Rimos juntos e, quando fui me levantando, proferiu uma frase em italiano que adora repetir, cuja tradução quer dizer:

— Vamos nos encontrar enquanto estivermos vivos, porque depois não sabemos do nosso destino.

— Ué?! — perguntei, com cara de espanto — mas o senhor não disse que está com passaporte garantido pro céu?

— Eu, sim! — respondeu com uma risadinha e uma piscadinha de olho.

Melhor eu seguir rezando as três Ave-marias para a “Senhora da Morte”. Não quero perder, por nada, esse reencontro.

Confessionário feminino

Confesso que pequei. Claro, como todo momento de falha do caráter humano, estava frágil.
Problemas com a autoestima, cansada, vida corrida e sem tempo para pensar em mim.

Quando surgiu a oportunidade, fiquei receosa e insegura. Liguei para uma amiga. Ela me tranquilizou, disse que seria rápido e que me faria muito bem. Encorajou-me — com ela havia ajudado inclusive no relacionamento em casa.

O primeiro passo era marcar. Não queria que ninguém soubesse. Retirei-me estrategicamente para um canto mais calmo do trabalho e, quase sussurrando ao telefone, liguei para marcar.
— Espaço Mulheres Fúteis, bom dia? — disse a voz do outro lado da ligação (mudei o nome do espaço para proteger inocentes; ou culpados).
— Oi. Eu gostaria de marcar um jet bronze — falei quase cochichando.
— “Jet bronze”?! — A mulher gritou do outro lado. Por que quando pessoas estão com dificuldade em ouvir aumentam o tom de voz?
— Isso! — respondi já suando e quase me arrependendo.

Logo que expliquei a situação veio toda a etiqueta do procedimento. Se quisesse “lacrar” no bronze precisaria fazer o banho dourado um dia antes do evento. Só que a festa era no dia seguinte, um sábado. Além disso, a pele precisaria ser preparada com uma esfoliação corporal (tive que fazer consulta no Google e concluí que bastava dar aquela boa esfregada com a esponja pelo corpo). Depois do jet, para manter o bronze, era necessário 8h sem banho. Ou seja, correria, porque o assunto deveria ser resolvido naquele mesmo dia.

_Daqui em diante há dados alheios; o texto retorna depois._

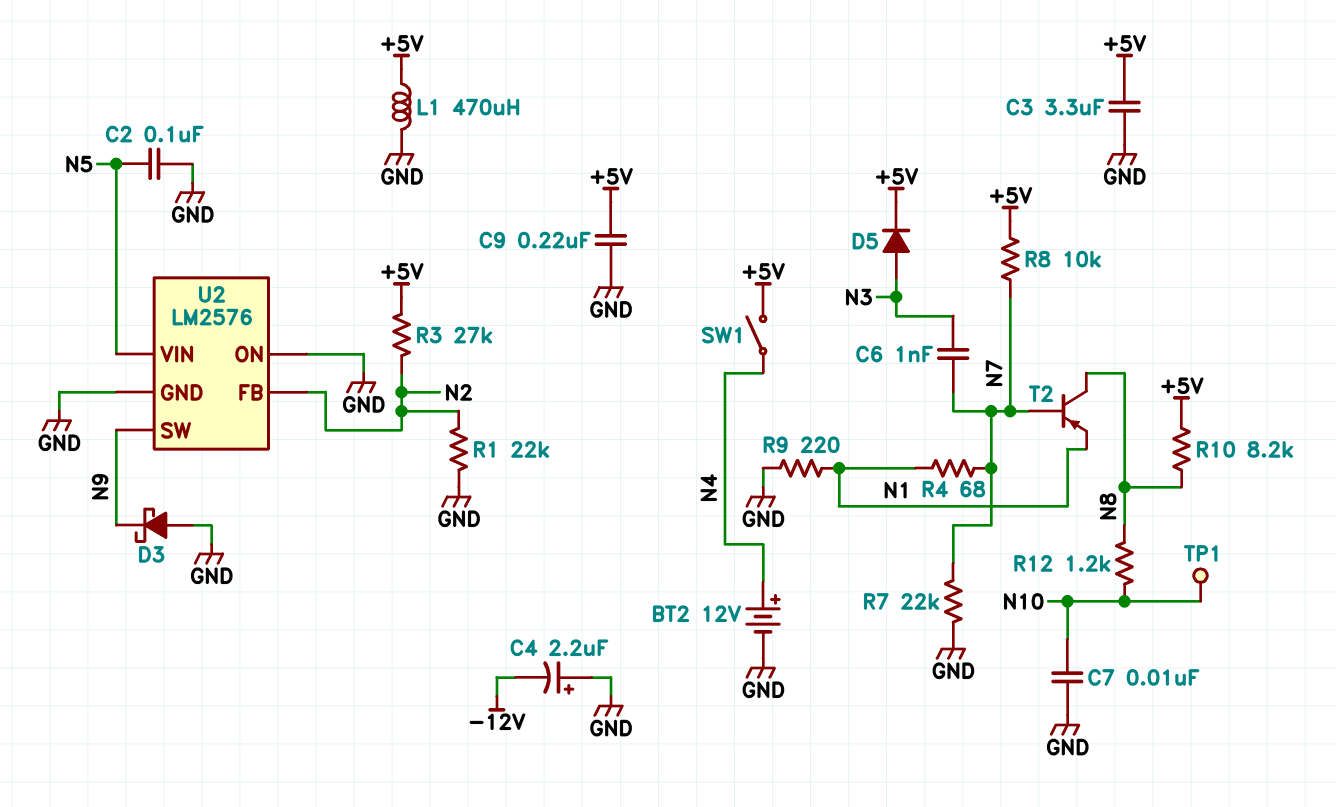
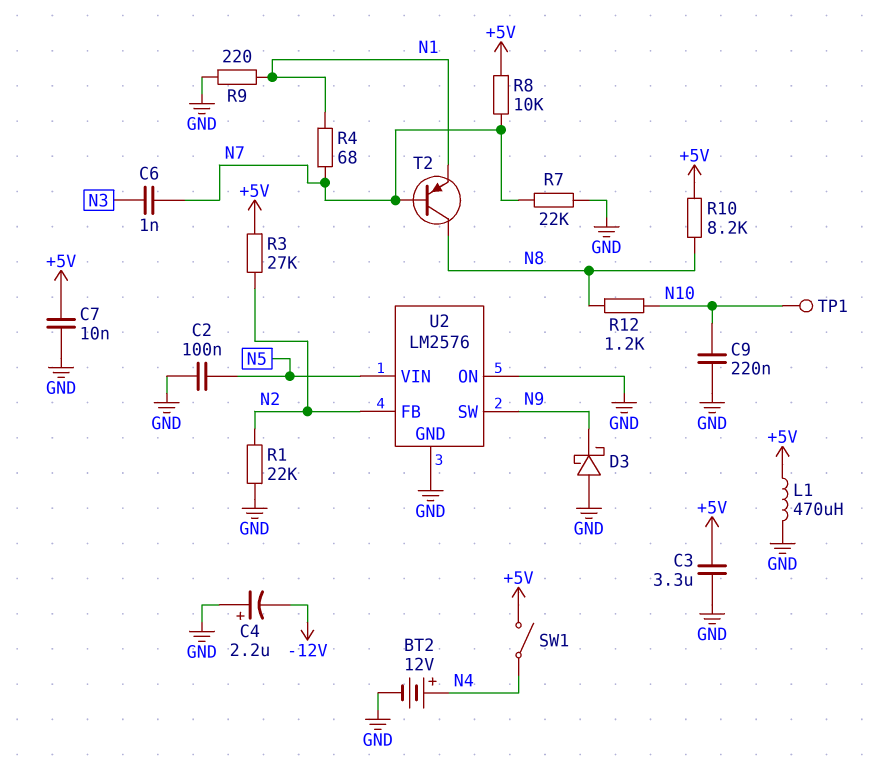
C7: 10nF (GND, N10) -> 10nF (+5V, GND)
C9: 220nF (+5V, GND) -> 220nF (GND, N10)
D5: diode (A N3, K +5V) -> none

— Ah! E é importante vir com uma roupa bem folgada para não marcar porque o produto continua fazendo efeito algumas horas após a aplicação — completou a mocinha, já percebendo o grau da minha inexperiência. Imaginei-me na hora com a tatuagem de uma regata colada à pele.

Bem, como qualquer atitude às escondidas, precisei fazer várias manobras. Tive que correr em casa, tomar um banho daqueles, e correndo — quase me rasguei na esfregação!
O ideal seria ter cúmplices para aqueles 20 minutinhos off. Não sei por que me deu isso na telha. Não há cúmplices melhores do que as filhas, certo? Peguei as duas na escola. Logo fui explicando a situação.
— Vocês vão comigo, mas não podem contar nada para ninguém, ok? É coisa de mulher.
As duas, que não estavam acostumadas com a mãe tendo uma atitude dessas, ficaram me olhando com caras muito desconfiadas.

Chegamos e fomos conduzidas até o equipamento. Nesse momento eu já estava achando graça de toda a situação.
Antes do espetáculo, o ensaio. A esteticista me mostrando e eu repetindo as poses que eu precisaria fazer para garantir um bronze parelho, arrancaram gargalhadas minhas e das gurias. É impossível descrever, mas eu imagino que uma dança indiana possa conter alguns dos movimentos que precisei reproduzir.

“Hora de entrar na máquina!” Eu só ouvia os comandos que a moça gritava do lado de fora. Me senti passando por um lava a jato: “fecha os olhos!”; “agora joelho direito dobrado!”; “mão direita aberta pra frente!”; “braço esquerdo esticado e para trás!”; “isso, muito bem!”. Palavras de incentivo são sempre muito boas, principalmente quando você está se sentindo uma imbecil. “Pronto, outro lado!”; “inspira e tranca a respiração!”; “ótimo!”; “agora vira pra frente!”;.”pro outro lado!”; “deu!”.

Saí e dei de cara com o espelho. Eu estava pintada. Ainda dava pra ver os pontinhos de tinta que não haviam penetrado e se espalhado direito. Coloquei o vestido soltinho com todo o cuidado. Agora que tinha feito, tinha que preservar o resultado. As meninas balançavam a cabeça de um lado pro outro, bem no estilo mãe-que-mico.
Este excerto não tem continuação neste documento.